Fig. 9 Size distribution of (a) pure Li-RHC and (b) doped Li-RHC + 0.1NbF₅ with different isotopes after the first dehydrogenation reaction.

Discussion

Volumetric- and calorimetric measurements have shown that the addition of NbF₅ to the LiBH₄–MgH₂ reactive hydride composite system enhances its dehydrogenation/rehydrogenation reaction kinetics by one order of magnitude, in comparison to its pristine state (see Fig. 1). Prior to its second dehydrogenation reaction step, the pure LiBH₄–MgH₂ composite system undergoes an extended plateau region where no reaction occurs. This plateau period, however, is not observed in the NbF₅ doped system. Nonetheless, the dehydrogenation processes of both systems proceed in two steps. This can be explained by the phase diagram of LiBH₄–MgH₂, MgH₂, and LiBH₄, as is shown in Fig. 10. The experimental dehydrogenation reaction of Li-RHC is also plotted as supportive information, using volumetric measurements. The phase region, in which the composite system could react in one step to form LiH–MgB₂, is restricted by the hatched area. In this region, the equilibrium pressure of the Li-RHC system is higher than that of both individual hydrides (LiBH₄ and MgH₂); hence, a one-step reaction is preferred. However, most of this dashed area lies in the solid phase region of LiBH₄, where the reaction kinetic is highly constrained by mass diffusion and low surface contact area of both single hydrides. These kinetic limitations are minimized by applying experimental conditions where LiBH₄ is in its liquid phase. The experimental conditions applied here lie outside the hatched area (open circles, see Fig. 10). Hence, the equilibrium pressure is lower than MgH₂ but higher than LiBH₄, which leads to a two-step reaction. Although the pure- and doped Li-RHC system follow a two-step dehydrogenation reaction, their reaction paths are very different, as shown by in situ SR-XPD measurements (see Fig. 3).

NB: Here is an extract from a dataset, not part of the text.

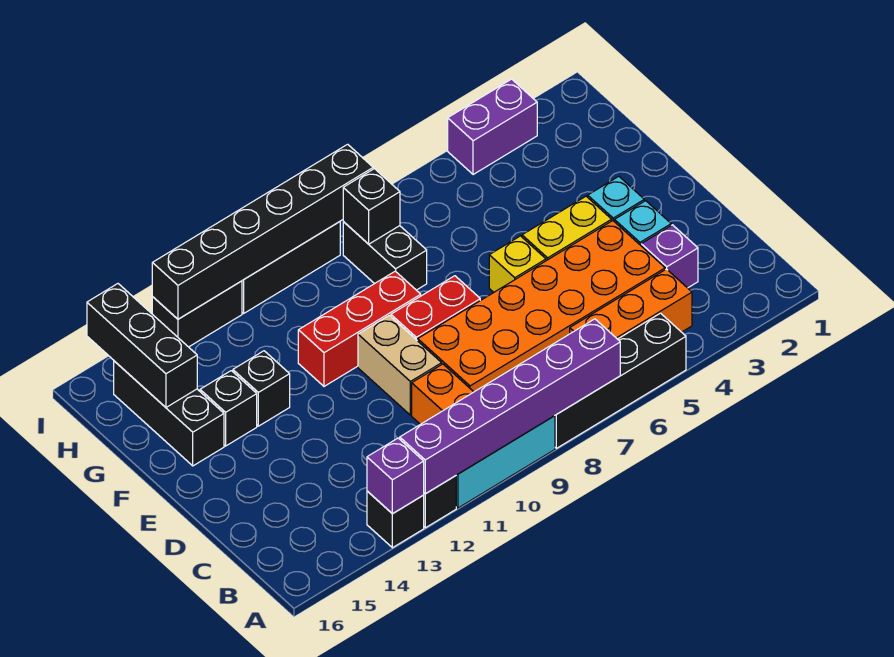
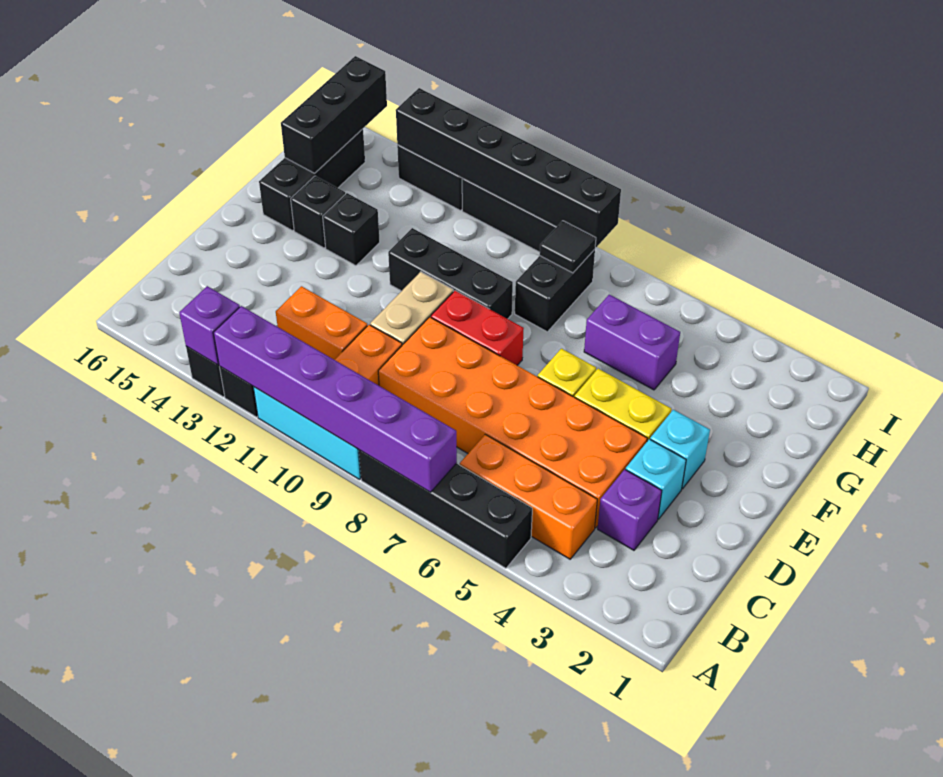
none -> orange brick C11:C12 level 1
red brick F9:F11 level 1 -> black brick F9:F11 level 1
black brick H8 level 2 -> black tile H8 level 2
purple brick I3:I4 level 1 -> purple brick G5:G6 level 1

Fig. 10 Phase diagram of orthogonal LiBH₄, hexagonal LiBH₄, liquefied LiBH₄, Li₂B₁₂H₁₂, MgH₂, and LiBH₄–MgH₂ and LiBH₄ with its different reaction paths. As an illustration, a volumetric desorption measurement of as-milled LiBH₄–MgH₂ sample. The hatched area displays the RHC phase. The values for enthalpy and entropy for the compounds and for the hydride composites were taken from ref. 30, ³¹ and ^58–62.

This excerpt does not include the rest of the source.